A senior administration official recently said that leading up to the Nov. 2nd elections counterterrorism agencies will operate at an increased state of readiness with the Federal Bureau of Investigation tasked to re-examine open terrorism cases, re-interviewing possible al-Qaida sympathizers.

Meanwhile, homeland security officials are in close contact with state and local officials to determine what kind of federal help might be needed to secure polling places, a senior administration official said; however, “it remains a state and local responsibility for the security of the polling places."

DHS officials said they expect to increase security around mass transportation and airports, making increased use of dog teams.  And the Coast Guard will step up inspections, officials said.  “We’ll increase the pace of those types of things… to ramp up efforts to build an enhanced homeland security effort,” leading up to Nov. 2, a senior administration official said.  Moreover, those efforts are expected to continue past Election Day and through the Inauguration, homeland security officials said.

Not so fast
The question of whether federal elections would or even could be postponed peaked mid-year after Department of Homeland Security officials asked the Justice Department to weigh in on the matter.  The move by DHS was prompted by a letter from the Election Assistance Commission that voiced concern that “the federal government has no agency that has the statutory authority to cancel and reschedule a federal election.”

The White House scrambled to dampen any fears it was even entertaining the idea of calling off the elections.  “No one is thinking of postponing the elections,” said National Security Advisor Condolezza Rice during a round of television interviews in July.

Less than a week after the controversy over the possible postponement of the November election came up, the House passed a resolution stating that no agency or individual should have the authority to postpone the date of a national election.

The Constitution places federal election responsibility in the hands of Congress. And in the event of massive terrorist strike in the U.S., “someone would have to go to Congress and get Congress to pass a law changing the date of the election,” said Charles Wise, a professor at Indiana University’s School of Public and Environmental Affairs and a former Justice Department official.  

But in trying to legislate, especially in the emotional aftermath of another terrorist attack, Congress would be forced to grapple with “all kinds of different considerations,” Wise said, including the fact that “we still had an election during the Civil War, when there was fighting going on within 70 miles of Washington, D.C.” 

And then there are “the considerations of not letting the terrorists determine the time and manner of the United States election for our leaders,” Wise said, “that would clearly be part of the debate, I would think.” 

Although it’s unlikely that Congress could pass any law affecting the timing of this year’s election, should a disaster strike that kept tens of thousands from voting, “Congress may be asked to amend a law to allow those people who couldn’t get to the polls  to vote later,” Wise said.  “Congress can legislate to fix the time and manner of elections.”

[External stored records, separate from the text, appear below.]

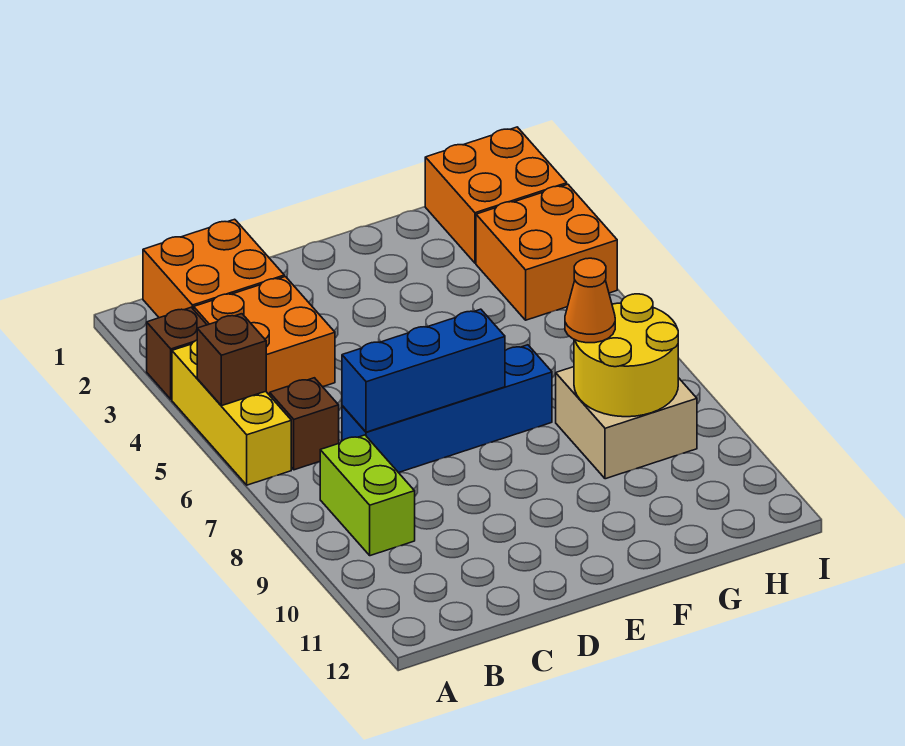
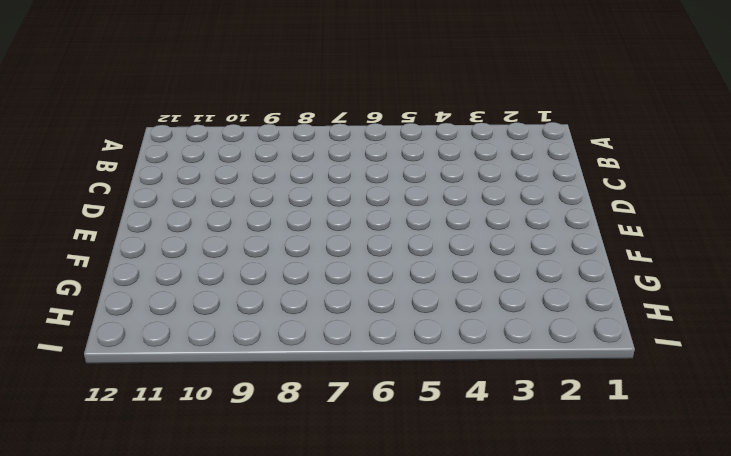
none -> brown brick A3 level 1
none -> yellow brick A4:A6 level 1
none -> orange brick B1:C2 level 1

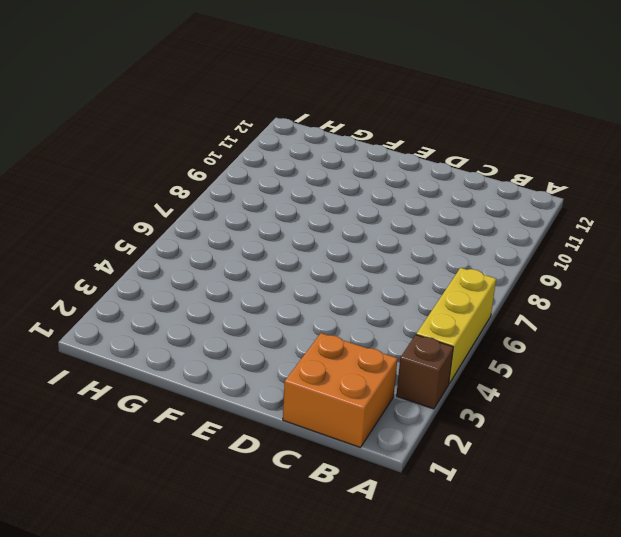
none -> orange brick B3:C4 level 1
none -> brown brick B6 level 1
none -> lime brick B8:B9 level 1

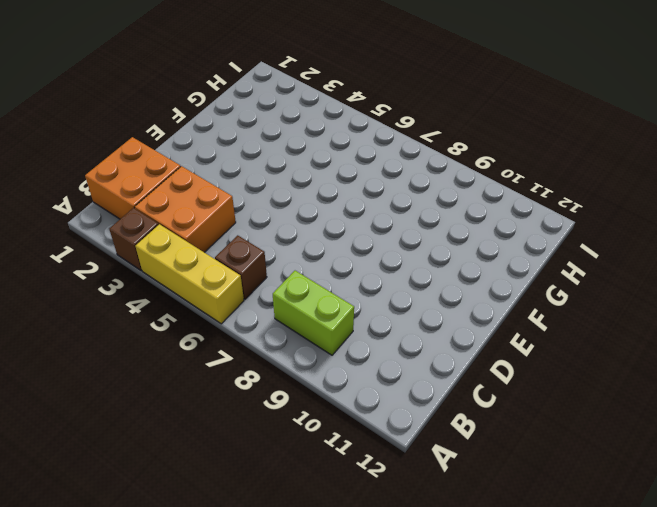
none -> blue brick C7:F7 level 1
none -> tan brick G8:H9 level 1
none -> orange brick H1:I2 level 1

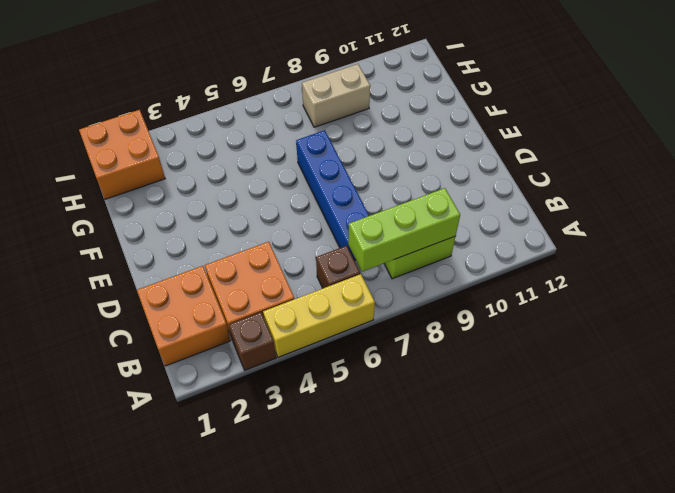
lime brick B7:B9 level 2 -> none
tan brick H8:H9 level 1 -> tan brick G8:H9 level 1
none -> orange brick H3:I4 level 1
none -> brown brick A5 level 2
none -> blue brick C7:E7 level 2

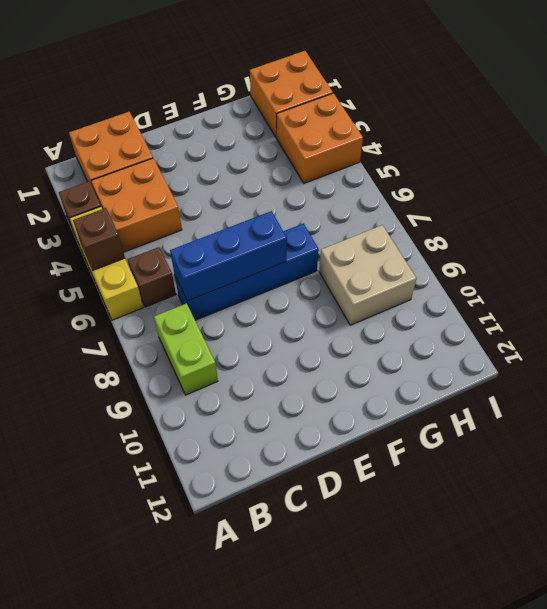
none -> yellow round brick G8:H9 level 2
none -> orange cone G8 level 3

Nightmare scenarios about terrorist attacks “is so utterly speculative that it is pointless to debate it,” said James Gardner, a law professor at the University at Buffalo School of Law.

In the event that a terrorist strike actually does happen on Election Day it could lead to “such widespread panic in various places around the nation that turnout is seriously depressed even in places remote from the site of the attack,” Gardner said. 

Even under those dire circumstances the decision to cancel an election “depends upon the judgment of state and local election officials, guided by state laws already in place,” Gardner said, and those officials do have experience dealing with extreme circumstances and even natural disaster devastation.  “But election officials don't cancel the election because of those influences,” he said. 

In this season of uncertainly, there is one thing that seems certain. “If anything disruptive does happen on Election Day, there will be litigation,” Gardner said.  “Indeed, there will be litigation under any circumstances, Osama or no Osama.”